Besides the list of patents it also contains the interesting information that Apple moved to set the value in dispute (the amount relative to which the court determines its fees) to 5 million euros for each of the nine patents, or 45 million euros in total. And that's just for Germany -- not for the entire European market.

Last week Nokia published its annual report for its fiscal year 2010. Its pages 166 and 167 talk about Nokia's ongoing litigation with Apple, and make it clear that the 9 patents asserted by Apple in Düsseldorf and the 9 patents asserted in London (before the High Court of England and Wales) are identical sets:

"On September 27, 2010, Apple commenced proceedings against Nokia in the Düsseldorf District Court in Germany. Apple alleges infringement of the same nine patents asserted in the UK action."

That's the fragmented European patent system: at this stage there isn't any way to litigate over a European patent in one court; instead, patent holders have to enforce the local manifestations of those European patents in different markets. In this case, Apple made the UK and Germany its strategic priorities. Nokia counterclaimed in those countries and additionally filed a lawsuit in the Netherlands.

Different outcomes even over the same issues are possible. For example, the German manifestation of a European patent could be upheld while the UK equivalent is thrown out. Similarly, Nokia or Apple could be found to infringe a valid patent in the UK but not in Germany.

Nokia's European patent assertions

I haven't been able to obtain any of Nokia's European complaints.
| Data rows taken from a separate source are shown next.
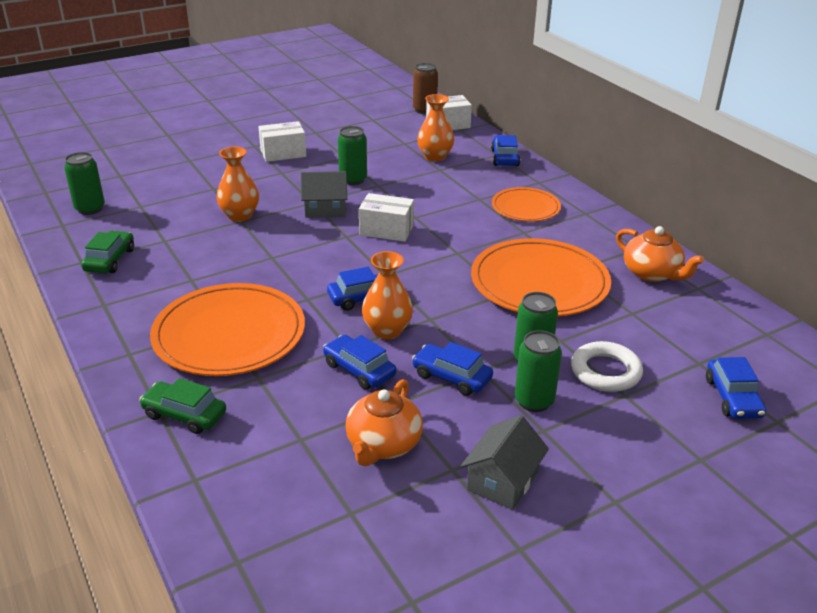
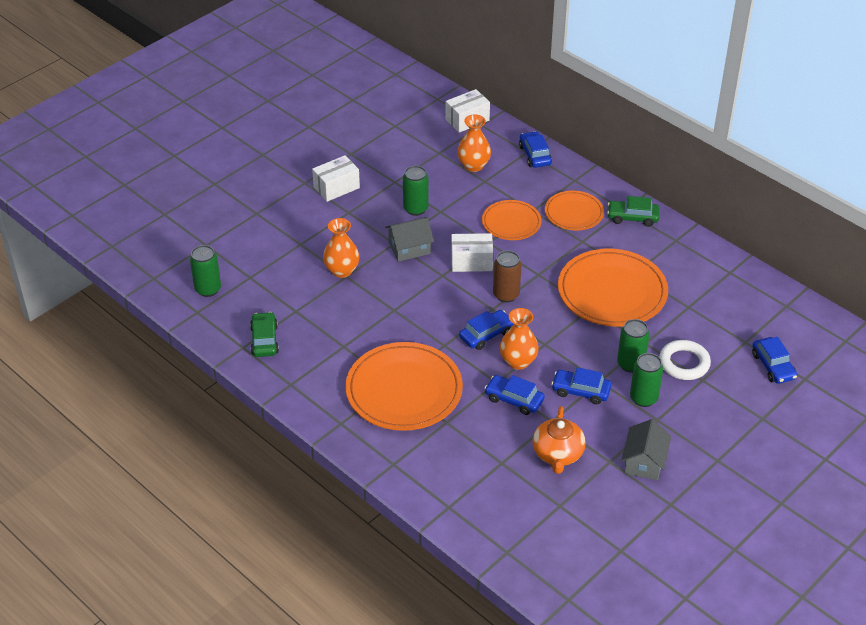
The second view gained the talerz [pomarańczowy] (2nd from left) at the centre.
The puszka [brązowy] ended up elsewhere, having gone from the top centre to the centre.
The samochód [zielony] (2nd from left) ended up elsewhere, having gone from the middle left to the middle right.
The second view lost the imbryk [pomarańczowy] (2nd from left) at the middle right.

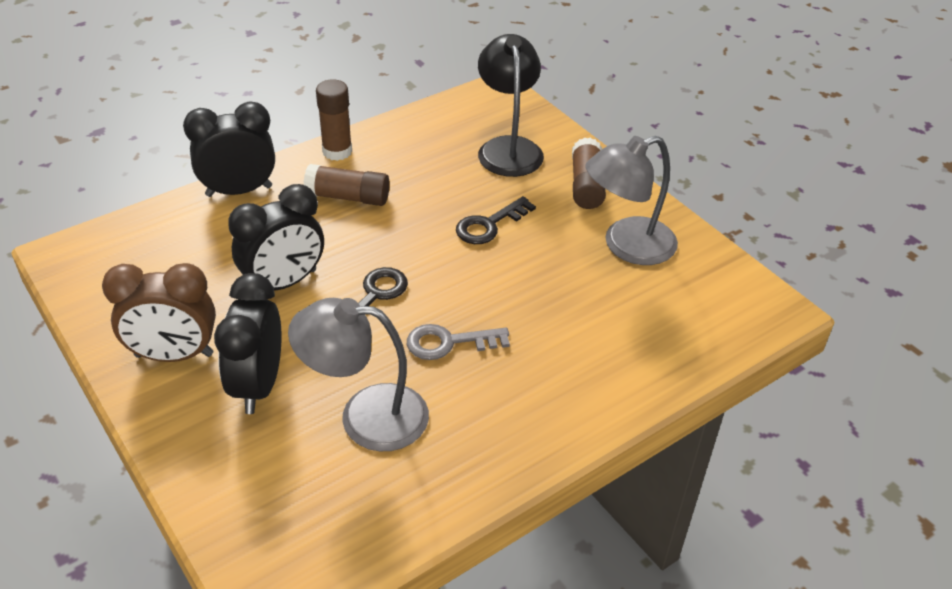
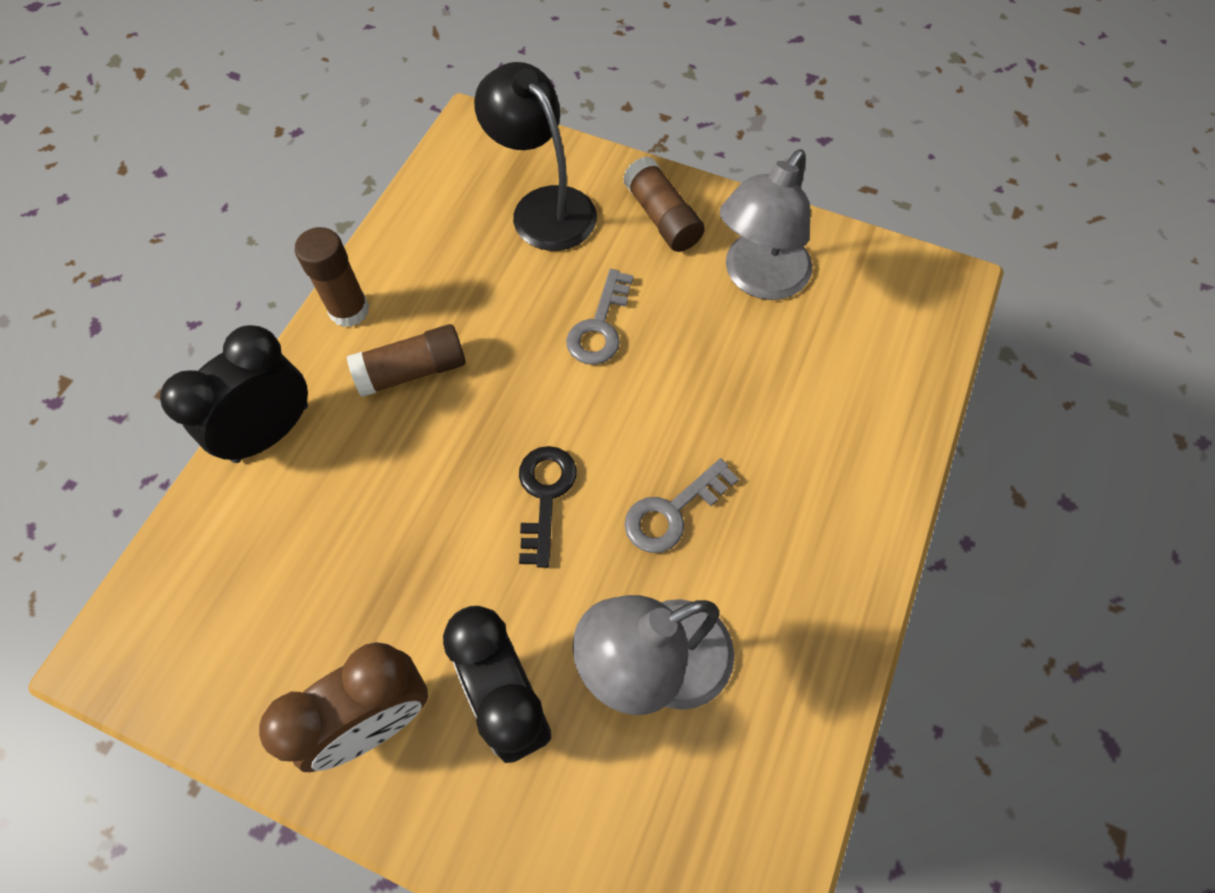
What was the klucz [czarny] (2nd from left) at the centre turned into the klucz [szary] (1st from left) at the centre.
The second view lost the budzik [czarny] (3rd from left) at the middle left.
All the information I have about the asserted patents is this Nokia press release issued on December 16. It describes the European patents asserted against Apple as being related to "touch user interface, on-device app stores, signal noise suppression and modulator structures", "antenna structures, messaging functionality and chipsets", "on-device app stores, caller ID, display illumination and the integration of multiple radios", and "data card functionality".

Some of those patents are probably also patents of the kind I refer to as software patents, but at least several of those patents will be hardware patents. Nokia has always been careful to describe the claimed inventions for which it seeks patent protection in Europe as "computer-implemented inventions". By contrast, Apple's patent applications appear to have been drafted with the requirements of the US Patent and Trademark Office in mind, and the USPTO generally considers software inventions patentable. In other words, Apple jumped high enough for the hurdle that exists in the US but possibly not high enough for the European requirements.
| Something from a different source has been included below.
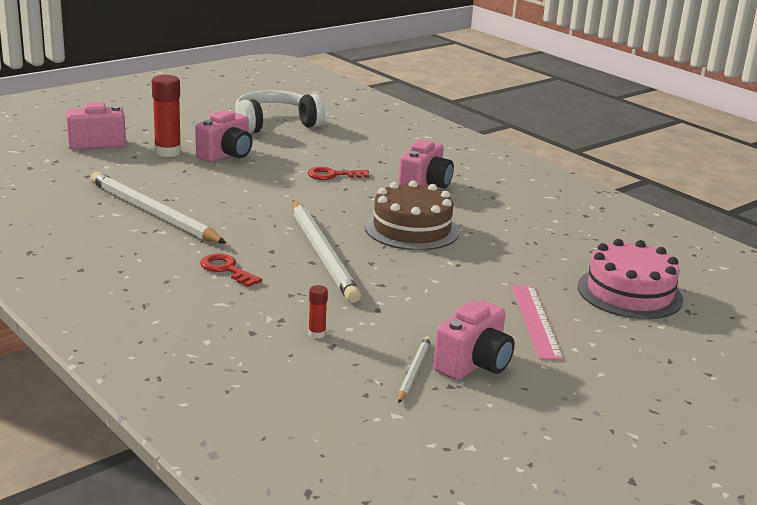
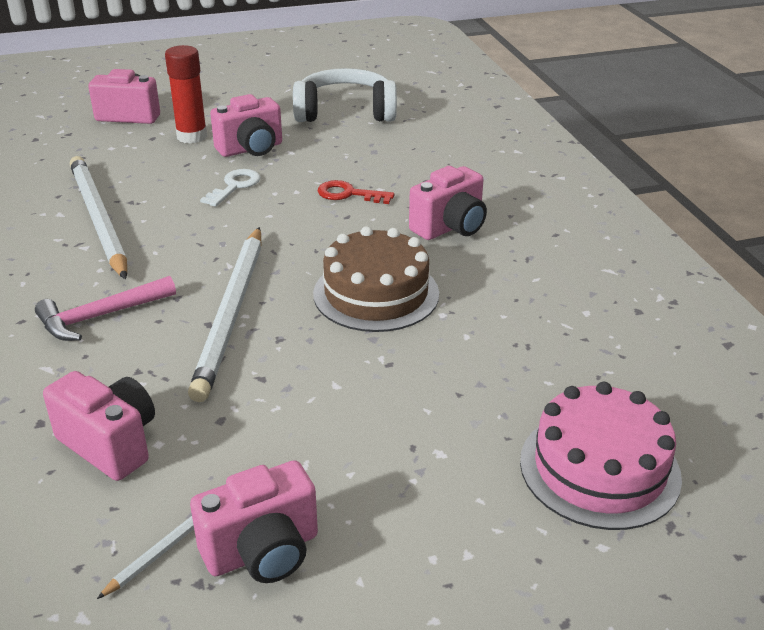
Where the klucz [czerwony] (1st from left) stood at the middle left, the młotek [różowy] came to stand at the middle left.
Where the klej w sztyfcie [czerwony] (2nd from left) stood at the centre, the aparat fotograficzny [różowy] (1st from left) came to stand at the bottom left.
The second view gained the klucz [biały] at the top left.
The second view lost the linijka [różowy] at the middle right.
This could give Nokia a strategic advantage in Europe because Article 52 of the European Patent Convention doesn't allow patents on "programs for computers [...] as such". While that exclusion hasn't prevented tens of thousands (or by some counts, even hundreds of thousands) of software patents from being granted in Europe, it's key for patentees to draft their patents carefully around that formal exclusion. Comparing Apple's patents-in-suit to the general descriptions of Nokia's patents-in-suit, I believe Apple faces a considerably higher risk than Nokia that some of those patents could be declared invalid in Europe. Nokia probably did a better job at positioning its innovations as "technical" inventions that just happen to have a software component, as opposed to software being the essence of the claimed inventions, which is rather obvious in the case of most (if not all) of Apple's nine patents-in-suit listed above.

What I just explained could play a very important role in the further process. Since both Apple and Nokia haven't been too successful with their ITC complaints against each other so far, it's possible that the first actually enforceable court decision in that dispute will be handed in Europe, not in the US (where it all started in 2009). And the first one to hold an injunction against his rival in his hands will be in a strong position to negotiate a favorable settlement in exchange for lifting the blockade.